I wrote a Masters thesis on this! In a very simplified manner: I think it lies in the colonisation of fairy tales by male transcribers over the years – what started out as tribal tales to teach everyone how to negotiate the paths of life, eventually became stories told by nurses and governesses, grandmothers and the like – women who kept the tales changing and dynamic. When fairy tales started to be written down, they became to a certain extent ‘static’, the endings became set and they became rule books on how children should act – especially little girls, who were told to be good and golden and pretty and inactive (an article I wrote about it can be read here). That’s how you got chosen to be the prince’s bride. Boys were told to be bold and active and go off on adventures. The Brothers Grimm collected their stories from old wives and wrote them down – over about 7 different editions, they edited out the voice of the female characters – Ruth Bottigheimer did a quantitative study on this and by the later editions, the characters that spoke most were the males (and the ‘evil’ female characters who invariably got punished).
I think the reason the fairy tale form is so popular with women writers is that they are reclaiming the form – the old story tellers used to finish with ‘This is the tale you asked for, I leave it in your mouth’ and I think new female fairy talers are taking up the torch. They’re taking the tales in their mouths and making them their own once more.
How old were you when you started writing? Did you always want to be a writer?
Probably in my teens, but I always read. I stopped writing for 4 years at one point, then finally made the decision to do it for real about 7 years ago.
What book(s) are you reading now?
We Have Always Lived in the Castle by Shirley Jackson; The Whisperers by John Connolly; Bluegrass Symphony by Lisa Hannett; and an advance copy of A Book of Horrors edited by Stephen Jones.
Do you have a favourite book or author?
I always go back to Jane Gaskell’s Atlan series and Angela Carter’s The Company of Wolves. I think Alan Moore’s Voice of the Fire and Cat Valente’s The Orphan’s Tales are amazing. It’s too hard to choose just one.
Do you have any advice for writers trying to get published?
Be persistent. Grow a thick skin. Learn your craft to the best of your ability. Know that your job isn’t finished just coz you’ve written ‘The End’. Be polite to everyone. Don’t be crazy.

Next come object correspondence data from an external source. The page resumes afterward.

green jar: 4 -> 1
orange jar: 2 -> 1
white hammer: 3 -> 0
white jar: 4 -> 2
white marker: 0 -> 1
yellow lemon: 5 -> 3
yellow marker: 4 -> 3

What are your current writing projects?
An urban fantasy duopoly Brisneyland by Night and Vigil, and the other fantasy duopoly Well of Souls and Gate of the Dead. Also a mosaic collection with Lisa Hannett, Midnight and Moonshine and a follow on from Sourdough and Other Stories, called The Bitterwood Bible.
Finally (back to Sourdough once more), do you cook and is there a baking recipe that you could recommend?
Ha! Yes, I cook but I don’t bake much nowadays due to a gluten allergy. But if I did bake, it would be jam drops – easy and they cook in about ten minutes.